Figuier bifère français ancien, réputé pour ses grosses brébas précoces dès juin-juillet et sa bonne rusticité, à peau jaune-doré et chair rosée miellée.
Madeleine des Deux Saisons est un figuier français ancien et bifère, dont le nom célèbre la double récolte, réputé pour ses grosses brébas précoces et sa bonne rusticité.
Origine et histoire
Établi Elle est décrite dès 1667 par Jean Merlet (sous les noms d'Angélique et d'Incarnadine), puis cultivée au Potager du Roi de Versailles à la fin du XVIIᵉ siècle ; Pierre Baud lui consacre une entrée dédiée. Probable D'origine angevine, elle s'est diffusée en Anjou, dans le Sud-Ouest et la région parisienne.
Le fruit et l'arbre
Type commun, bifère et autofertile. Les brébas, précoces (juin-juillet), sont grosses (50-80 g, parfois 100 g et plus), à peau jaune-doré marquée de rouge au soleil et à chair blanc rosé juteuse ; la récolte principale (fin septembre-octobre) est plus petite (40-50 g) et plus abondante, à peau vert-bronze et chair rosée au goût miellé.

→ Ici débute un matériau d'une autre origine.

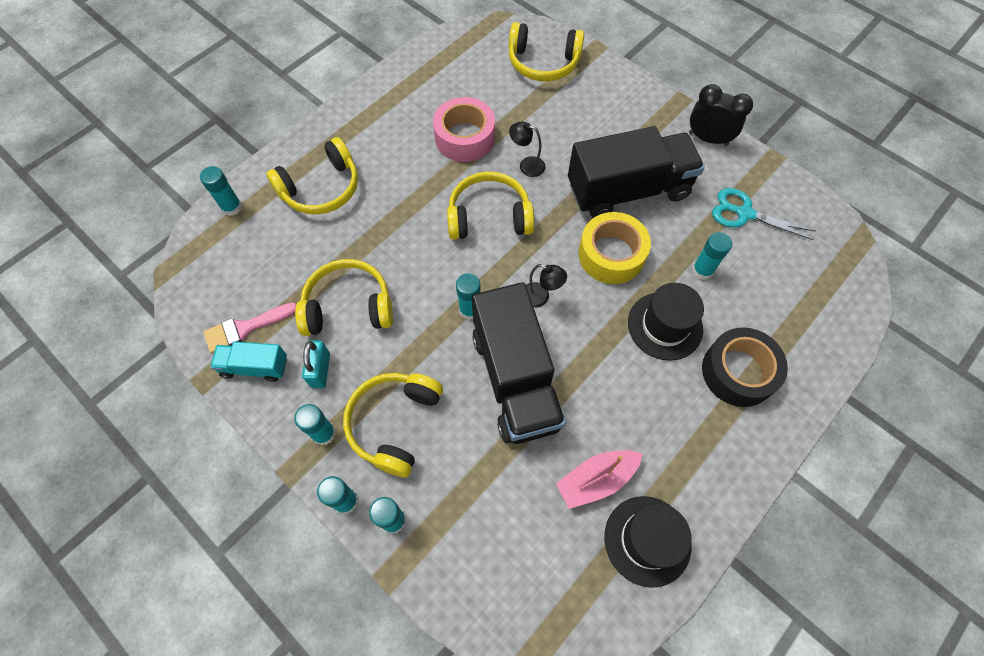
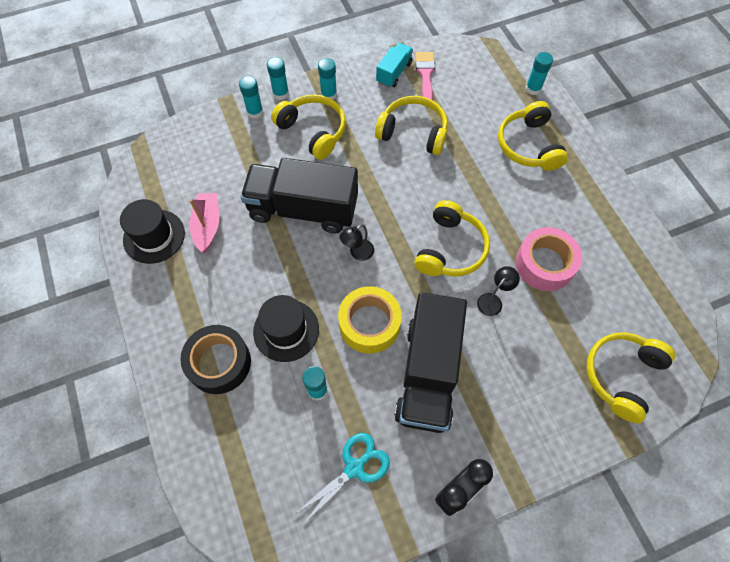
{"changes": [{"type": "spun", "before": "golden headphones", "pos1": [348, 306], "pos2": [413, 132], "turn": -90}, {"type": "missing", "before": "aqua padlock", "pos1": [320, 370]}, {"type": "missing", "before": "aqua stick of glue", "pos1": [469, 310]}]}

Feuille à cinq lobes profondément découpés ; arbre vigoureux et érigé (4-5 m).
Culture, rusticité et usages
Rustique (environ −15 °C), elle fructifie du Sud-Ouest jusqu'à la région parisienne. Autofertile et fiable, c'est une valeur sûre du jardin amateur, bonne en frais.
Niveau de preuve et identité
Établi Faute d'accession SSR à son nom, le niveau 1 repose sur la monographie. Controversé Le synonyme « Angélique » est polysémique — aussi attesté pour la Coucourelle Blanche —, si bien que les entrées historiques « Angélique » ne lui sont pas attribuables sans réserve. Incertain Plusieurs clones circulent sous ce nom (un type foncé proche de la Dauphine, un type clair proche de la Longue d'Août), d'où les divergences de description.
Connue aussi sous le nom de : Angélique (France), Incarnadine (France), Madeleine de deux Saisons (France / International).